Selain menjadi daya tarik wisata, Lovina Festival juga diharapkan mampu memberikan dampak ekonomi bagi masyarakat sekitar. Kehadiran wisatawan selama acara berlangsung menjadi peluang bagi pelaku UMKM, seniman lokal, pengusaha kuliner, serta pelaku industri kreatif untuk memperkenalkan produk unggulan mereka.
Baca juga: Viral Wahana Air Terhempas di Pantai Ammani, Penumpang Terpental dan Alami Luka Ringan
Dengan mengusung semangat pelestarian budaya dan pengembangan pariwisata berkelanjutan, Lovina Festival 2026 menjadi bukti bahwa Bali Utara memiliki potensi besar untuk berkembang sebagai destinasi wisata alternatif.
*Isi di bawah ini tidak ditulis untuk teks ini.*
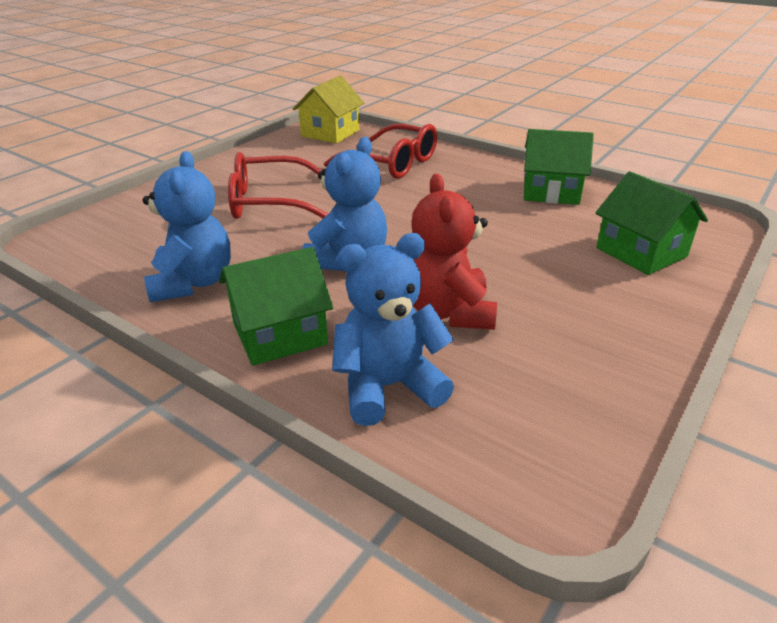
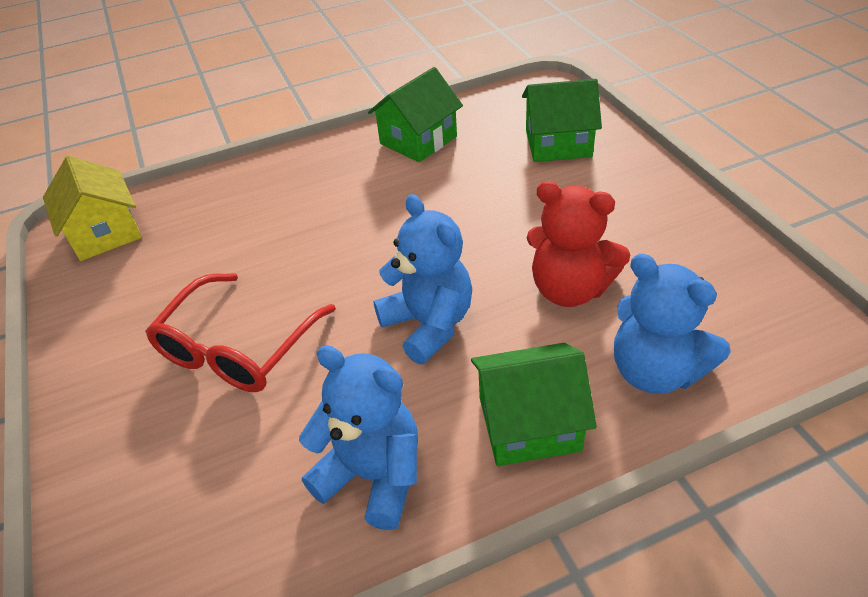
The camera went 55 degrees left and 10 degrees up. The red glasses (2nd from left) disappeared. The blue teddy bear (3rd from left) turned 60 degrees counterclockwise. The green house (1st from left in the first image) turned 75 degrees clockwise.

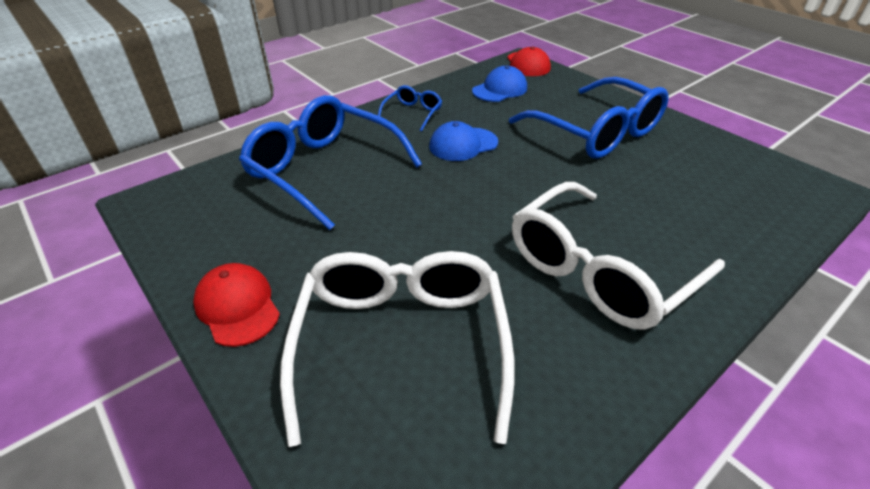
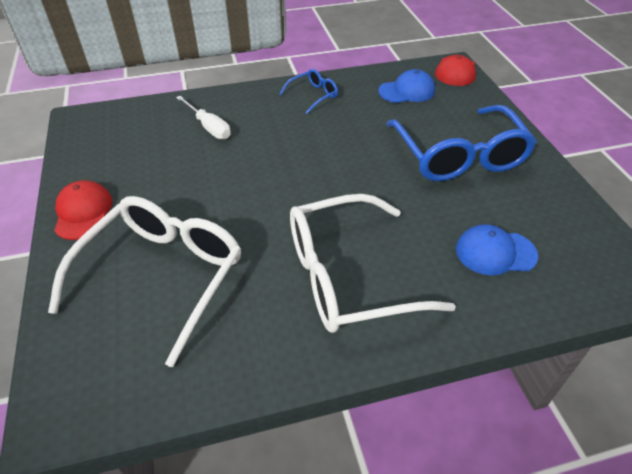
The camera went 25 degrees right and 5 degrees up. The blue glasses (1st from left) was replaced by the white screwdriver. The blue cap (1st from left in the first image) moved.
Festival ini tidak hanya menghadirkan hiburan, tetapi juga menjadi wadah untuk memperkenalkan identitas budaya Buleleng kepada wisatawan nasional maupun internasional.
Melalui perpaduan antara tradisi, panorama laut, dan kreativitas masyarakat, Lovina Festival 2026 diharapkan mampu memperkuat posisi Buleleng sebagai salah satu kawasan wisata unggulan Bali yang menawarkan pengalaman berbeda dari kawasan selatan Pulau Dewata.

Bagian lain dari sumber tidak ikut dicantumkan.